A snaggle-toothed polar bear up close and personal. Colby Brokvist photo.
After having another bear in close to the rover, Colby spotted a sow with two coy (cubs of the year) at a fairly far distance. Chancing a trip out to them paid off as they came to a relaxed disposition. Mom began to nurse her young and the shutters began to fly. once the snow began to fly and a wind whipped it around it was time to move on. An incredible opportunity at this point of the season was followed by another bear near the tundra lodge that also took a liking to the rover and meandered quite close.
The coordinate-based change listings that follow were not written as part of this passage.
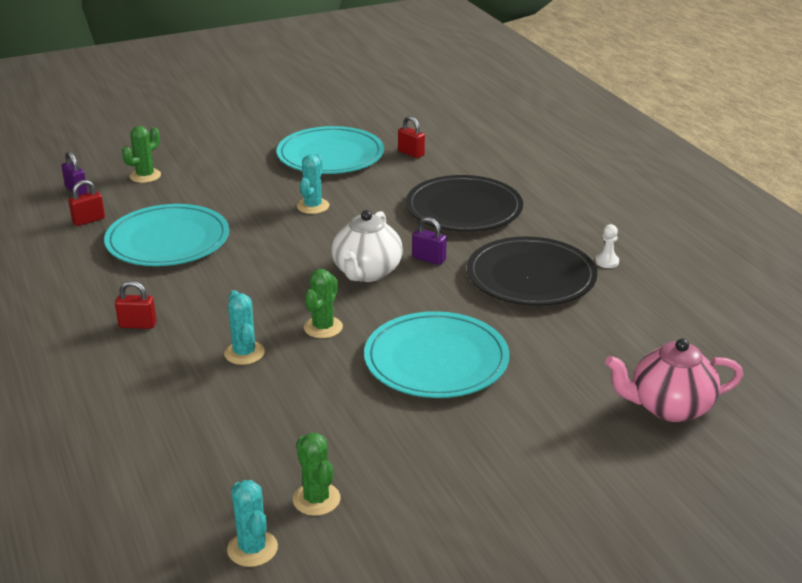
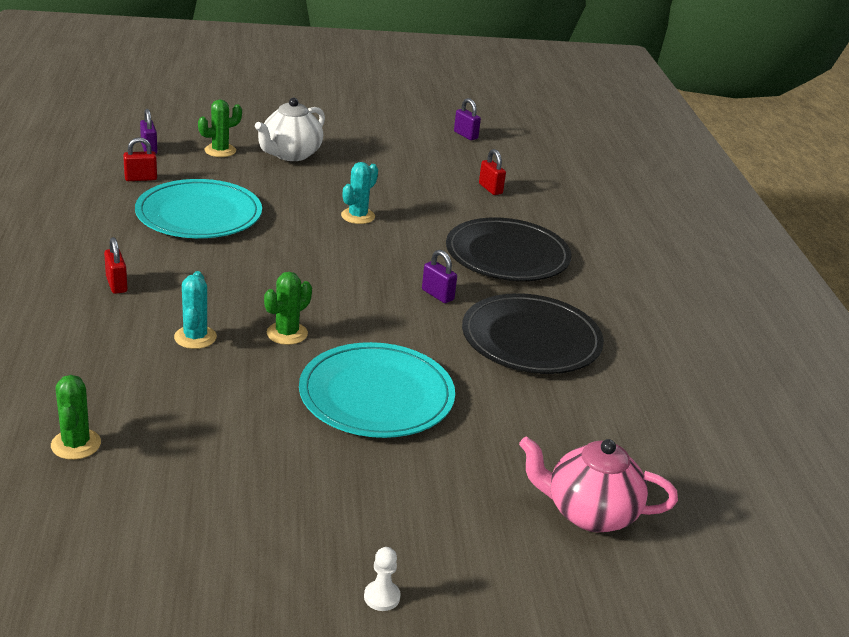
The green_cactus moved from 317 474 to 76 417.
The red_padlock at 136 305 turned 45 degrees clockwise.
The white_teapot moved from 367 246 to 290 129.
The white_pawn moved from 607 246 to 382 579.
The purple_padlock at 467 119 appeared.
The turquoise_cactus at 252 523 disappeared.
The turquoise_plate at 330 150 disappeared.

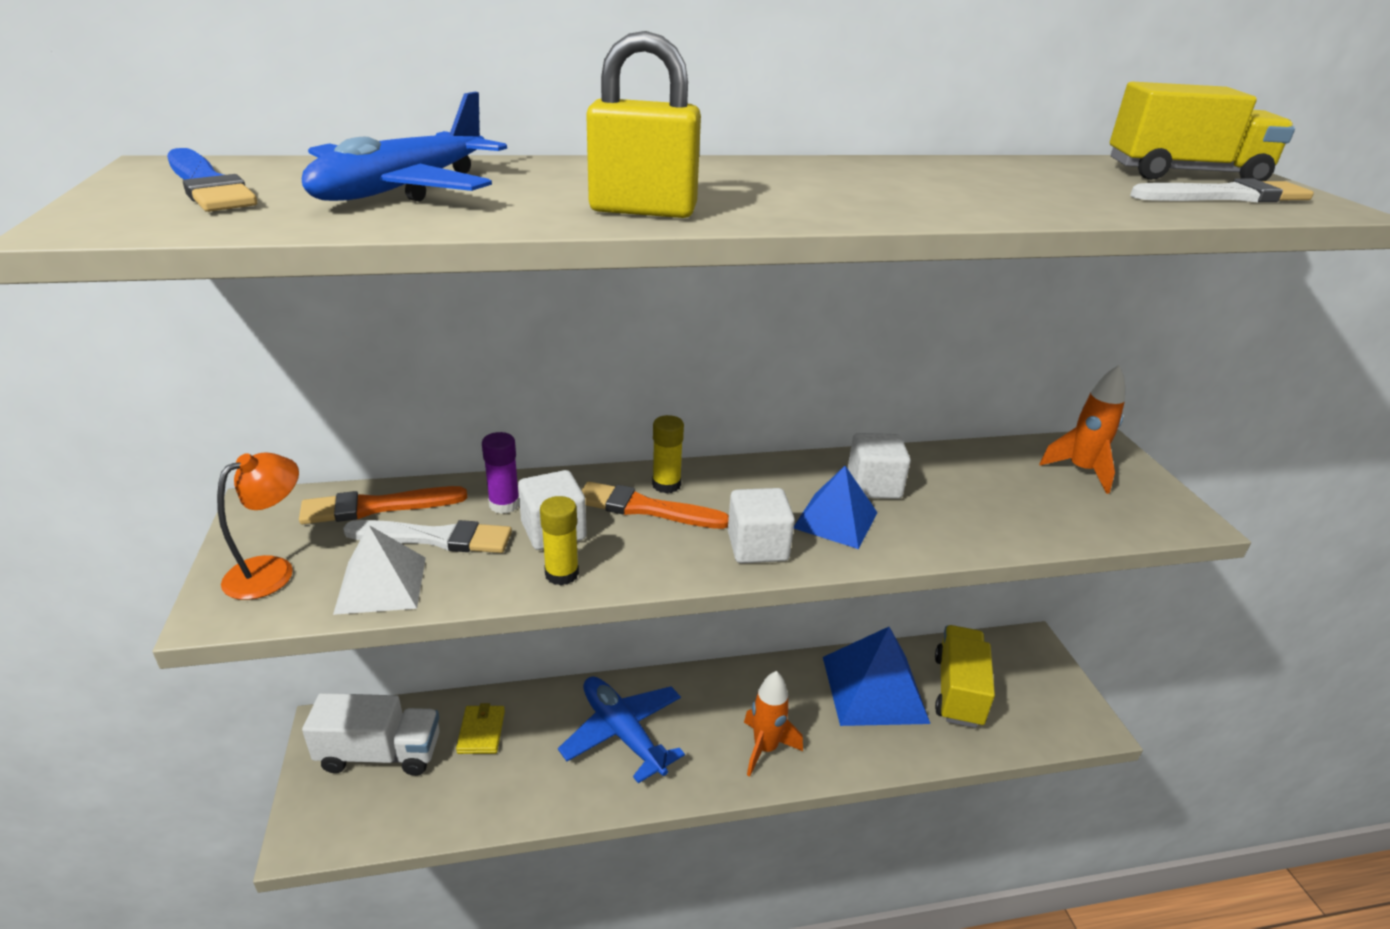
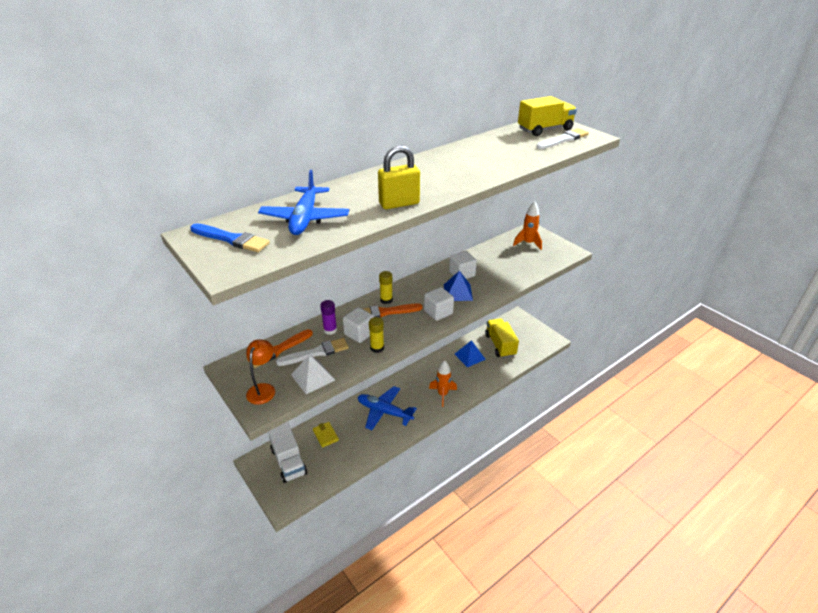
The white_truck at 371 734 turned 90 degrees clockwise.
The blue_pyramid at 876 676 changed to 0.59 times the size.

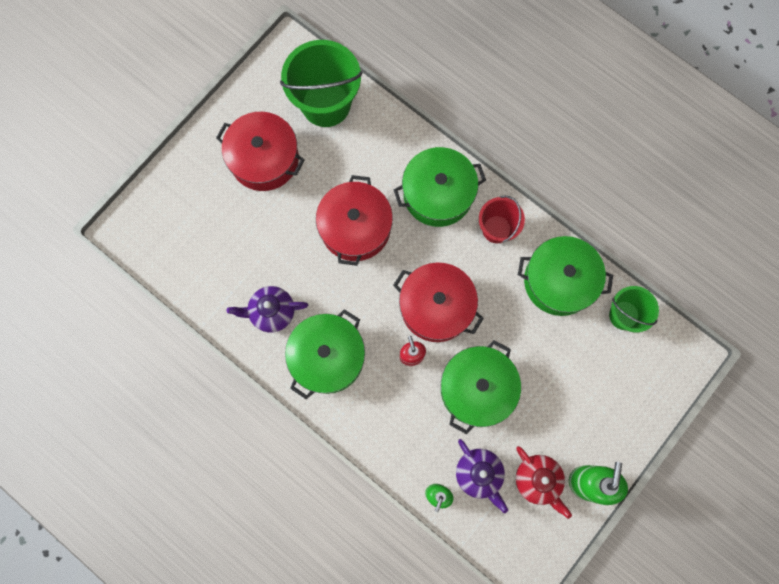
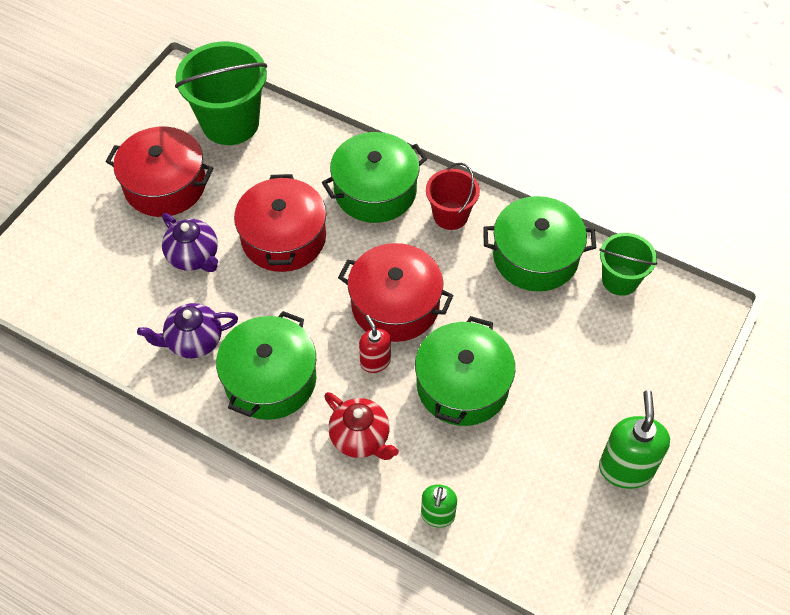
The purple_teapot moved from 482 476 to 190 242.
The red_teapot moved from 544 482 to 361 426.

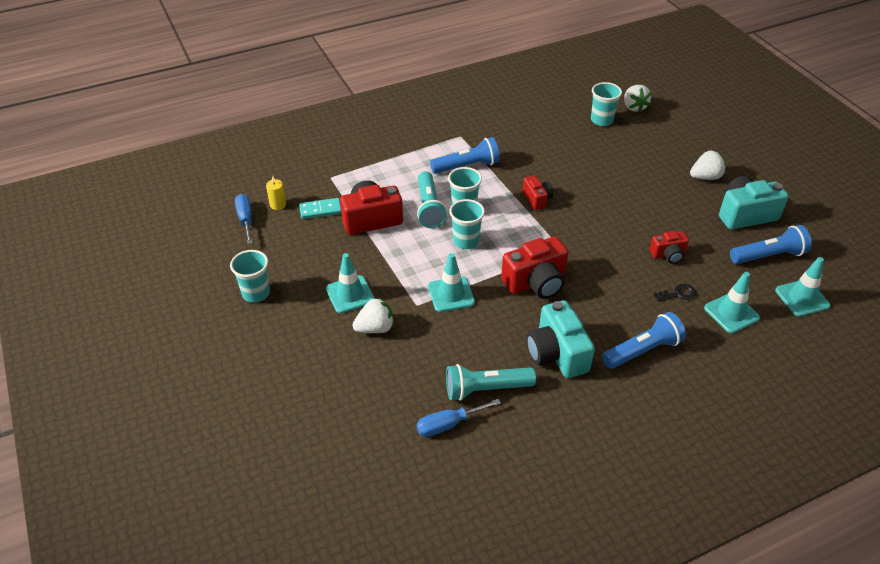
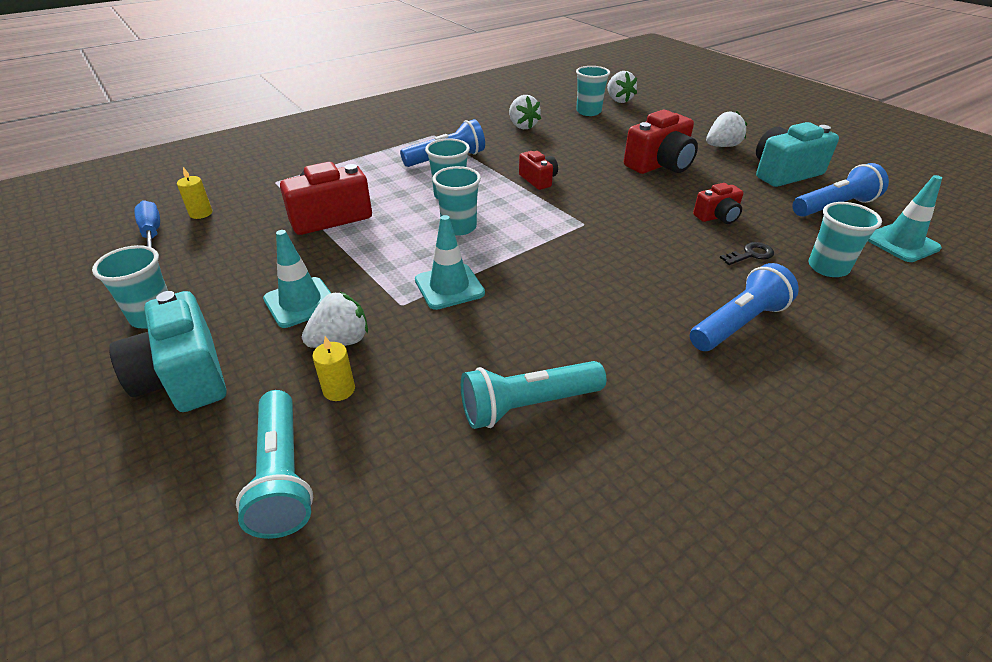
The turquoise_camera moved from 560 339 to 167 351.
The turquoise_flashlight moved from 432 199 to 274 464.
The yellow_candle at 333 368 appeared.
The white_strawberry at 525 112 appeared.
The red_camera moved from 535 267 to 661 142.
The turquoise_traffic_cone at 732 302 was replaced by the turquoise_cup at 845 239.
The turquoise_domino at 320 208 disappeared.
The blue_screwdriver at 459 418 disappeared.

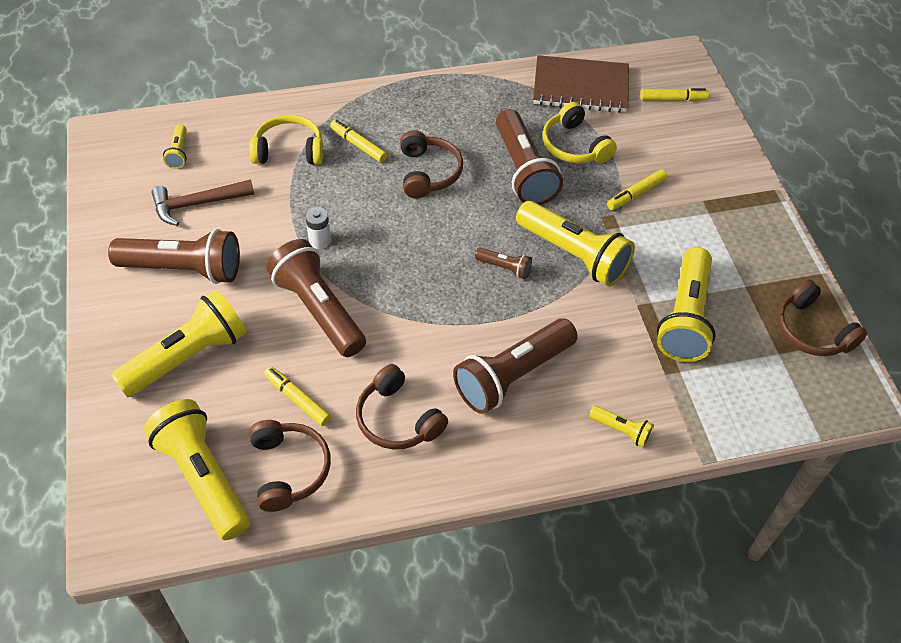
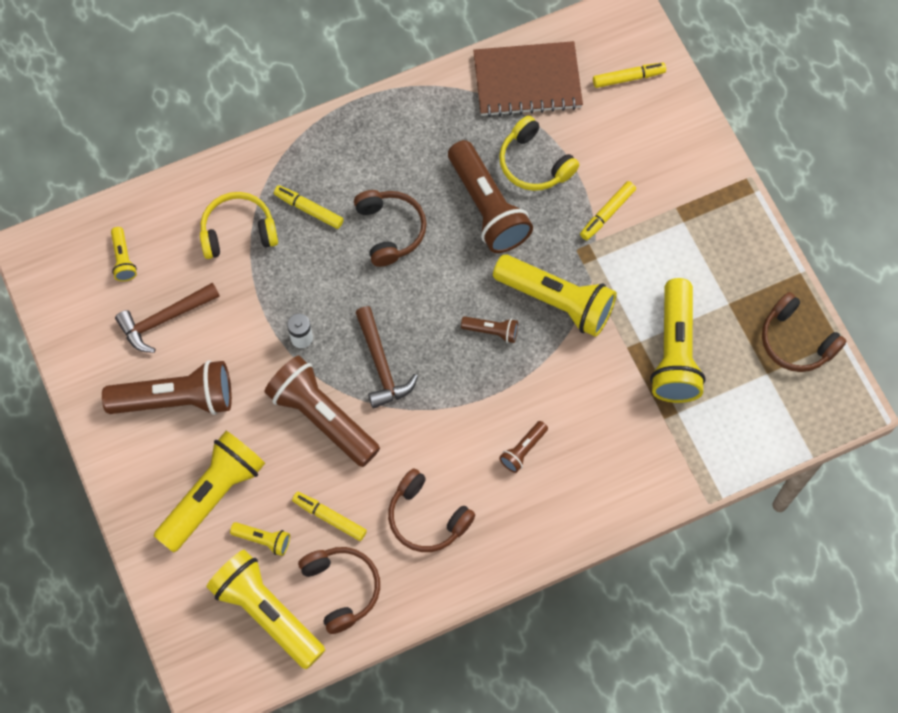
The yellow_flashlight moved from 621 427 to 260 539.
The brown_hammer at 386 357 appeared.
The brown_flashlight at 515 366 changed to 0.46 times the size.

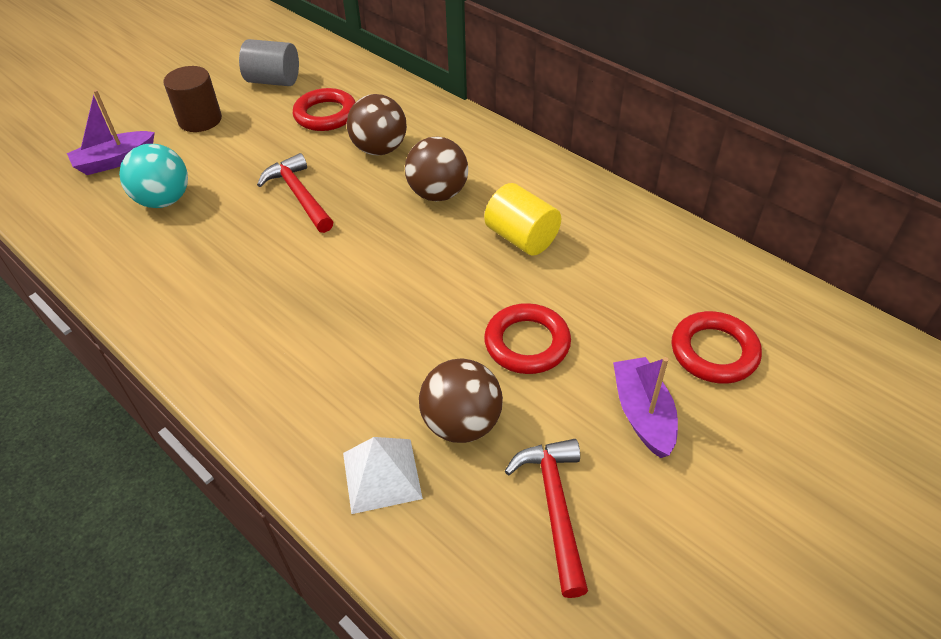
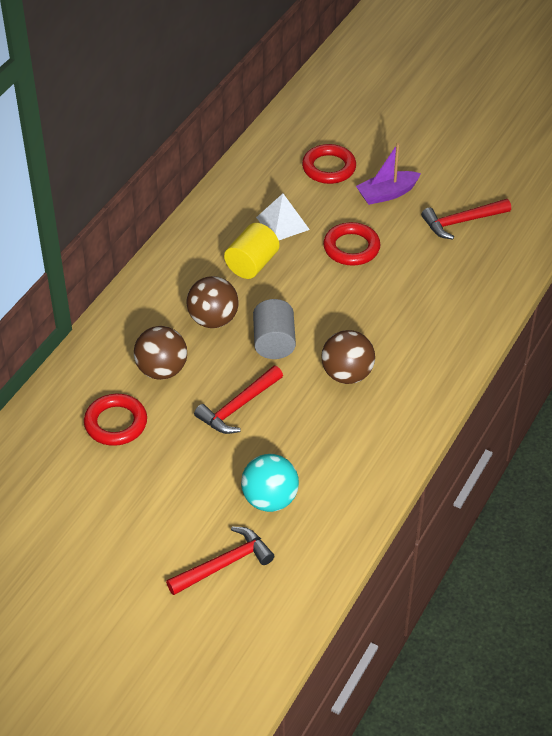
The purple_boat at 111 132 was replaced by the red_hammer at 220 561.
The grey_cylinder moved from 269 62 to 274 329.
The white_pyramid moved from 383 475 to 283 217.
The brown_ball moved from 461 400 to 348 357.
The brown_cylinder at 193 99 disappeared.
What a day on the land with hardly anyone else around.
Coys nursing in the CWMA. Eric Rock photo.
The next day was somewhat slower though what lacked in wildlife opportunities was compensated for with incredible light on the Arctic landscape and marvelous sun dogs in the sky…lasting all morning until about two in the afternoon. A curious polar bear at the tundra lodge made for some great photos for the time he obliged. “Still, the light was amazing and we took many opportunities to photograph trees, rocks, ponds and blowing snow. “, reported Colby. A howling wind the entire day piled drifts up to four-feet tall. Rovers struggled to make way on the trails…however all found a way to make it through and back to launch.
A sundog appears in the sky in the CWMA.Colby Brokvist photo.
The final day on the tundra proved to be slow with regards to wildlife and specifically polar bear activity. The end of the season was about to be a reality. A lone bear near the ice edge reminded all of the true reason for the bears congregating in Churchill..to wait for the ice to form on Hudson Bay.
While eating lunch, the group was thrilled by what Colby termed a “fly-by” from a sow and coy. The pair trotted by the rover and were gone from sight in moments. Still, a fantastic day on northern tundra.
Highlights of the last couple of days in Churchill including trying out the infamous sport of curling at the curling rink in the town complex…enjoyed by all. The final day of the trip was a spectacle that most people on the planet do not have the chance to witness. Manitoba Conservation officers made the decision to release the remaining 15 polar bears from “jail” or the holding facility as the politically correct call it. The bears are released from culvert traps and all you see is their “south” end heading onto the ice…a fitting way to signal the end of bear season …and the beginning of seal season for the bears.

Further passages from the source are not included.